IMO there’s nothing wrong with a woman who doesn’t want to marry, but if she wants a husband I think wearing a big hat to announce she’s still available once a year is very charming.

One of the first dates I took my wife out on was to a clown bar in Milwaukee. We got married a month and a half later and, no, she wasn’t pregnant. It’s 42 years this month.

When I was a teen a super fox (hey, that’s what we called hot girls in the 70’s) said she’d go out with me. But I had no money and no car. We took a walk in a park near her home and talked for hours. When we got back to her house I asked “can I give you a kiss?” As I was asking I pulled out a Hershey chocolate kiss and handed it to her.

As freaking corny as that sounds it worked. She thought it was cute and cleaver. We ended up making out for a while and she told all her friends at school what a nice date I took her on.

That is cool. Creativeness beats money any day.:heart:

The results so far: 83% say either man or woman should ask for the first date (18 votes):

Another interesting tradition:

No one has said Woman. :face_with_raised_eyebrow:( In the poll)

I took somebody to an outdoor lookout area at Conowingo Hydroelectric Dam on a cold dark winter evening for our first date. We’ve been married 32 years now.

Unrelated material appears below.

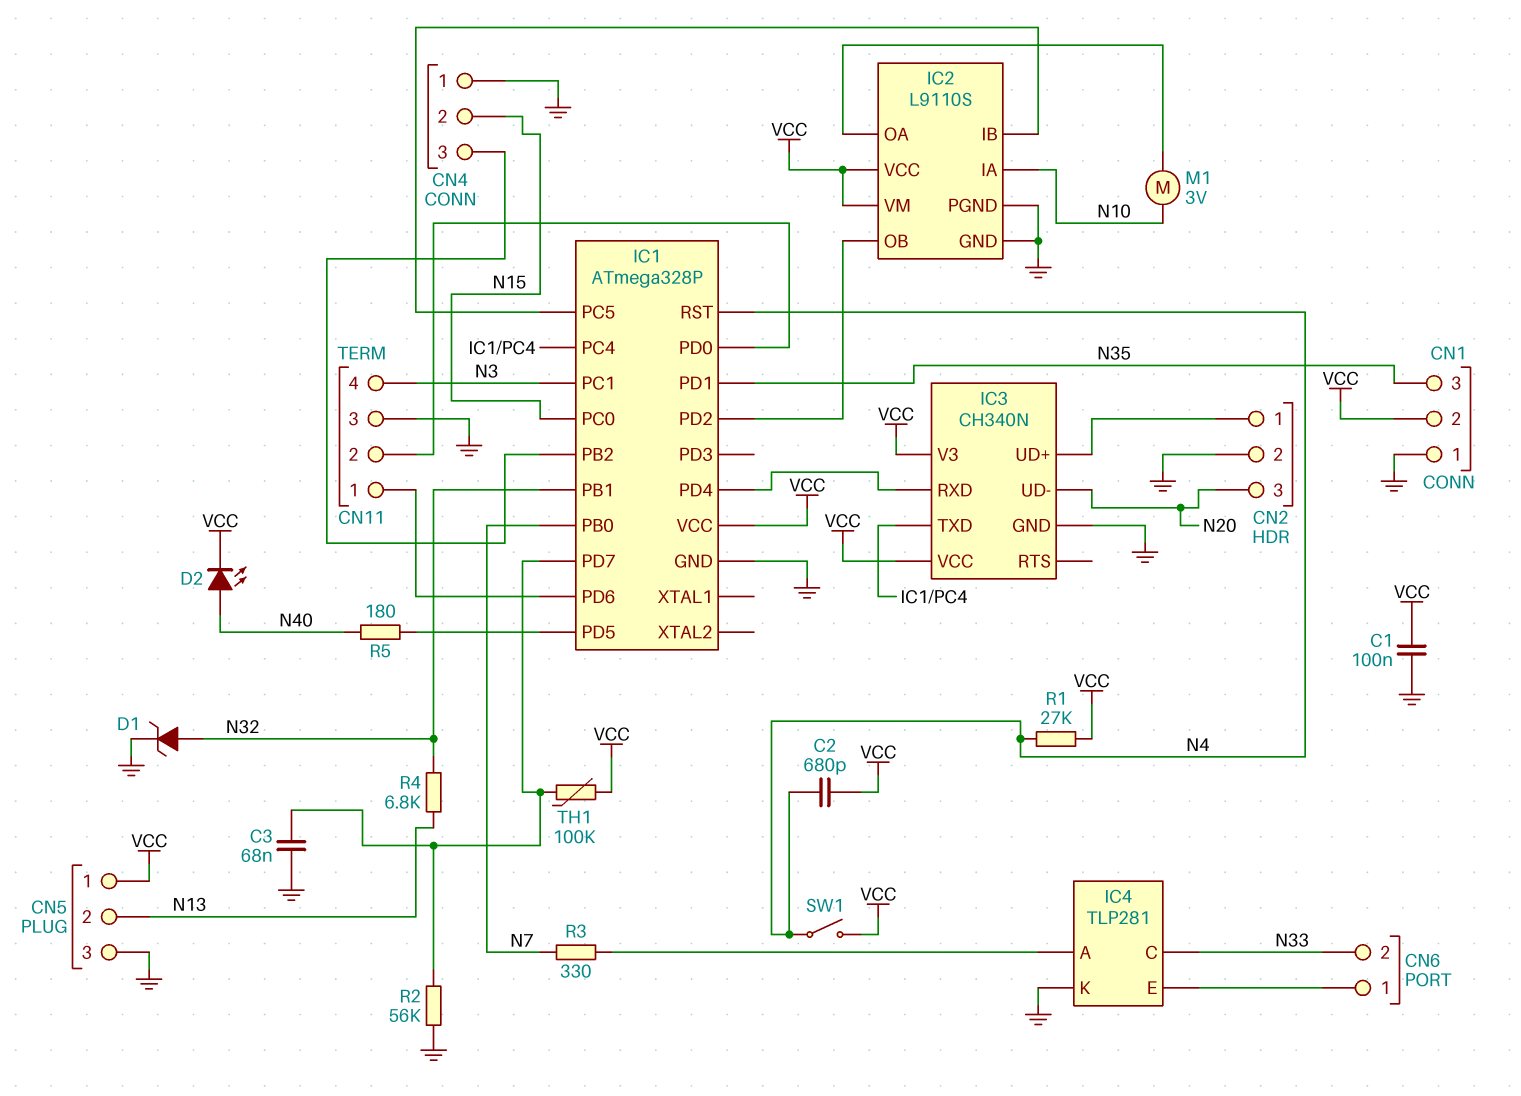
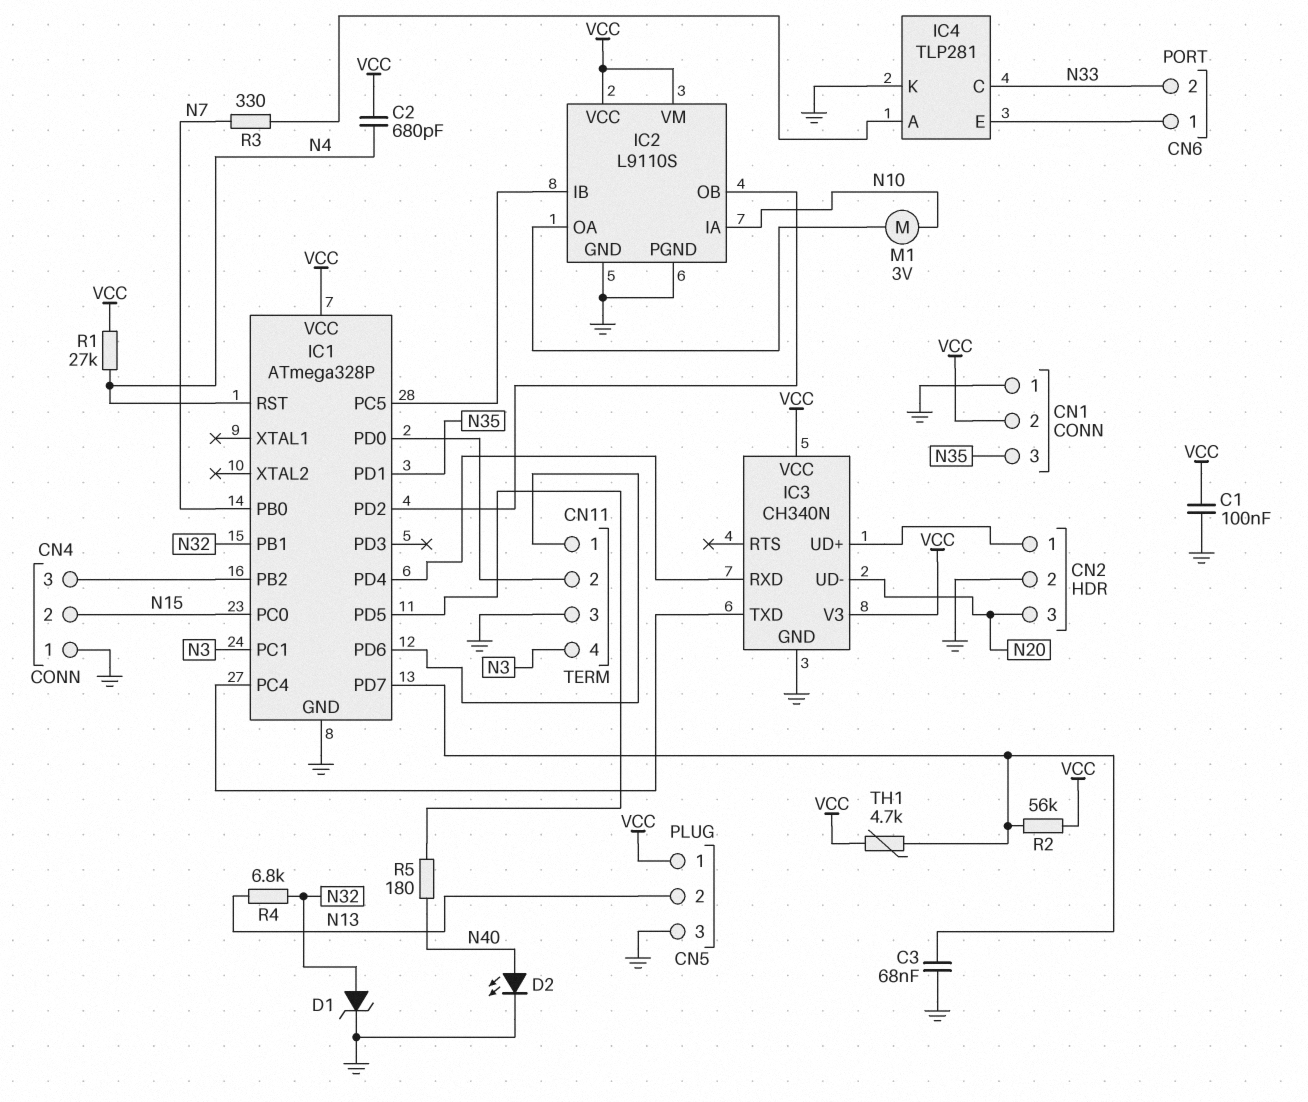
D2: LED (A N40, K VCC) -> LED (A N40, K GND)
R2: 56k (GND, IC1/PD7) -> 56k (IC1/PD7, VCC)
SW1: switch (N4, VCC) -> none
TH1: 100k (IC1/PD7, VCC) -> 4.7k (IC1/PD7, VCC)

Someone has. But the point is, neither should be compelled to ask for the first date. I’m a guy. I’ve asked. I’ve had girls ask me. It’s all good. Yes, you put yourself out there to risk rejection but … in the scheme of things … so what? Nothing ventured, nothing gained. If someone is not interested in dating you or screwing you or whatever, it doesn’t mean you suck or are a bad person or anything. I got tangled up in that type of thought when I was younger, and once I learned to just not take it personally and have my self-confidence and self-worth hang on whether somebody accepts my advances or not, it all because a hell of a lot easier.

I always like the idea of seeing a film and then dinner, this way you’ve got something to talk about.

Plus, that way the cinema isn’t likely to be as busy and same with the restaurant

I found ice skating to be a nice early date when I was younger. It’s interactive and fun. Plus I played ice hockey in high school and college, so it allows me to show off my physical prowess without really “showing off”. I feel like at least one of you needs to be able to skate well. In the movies, it always looks cute when the couple is falling all over the ice giggling and whatnot, but IRL I don’t think it would actually be that fun (and possibly a bit dangerous).

LOL…also “antiquing”

In much of the US, it’s fine to go outdoors for most of the year.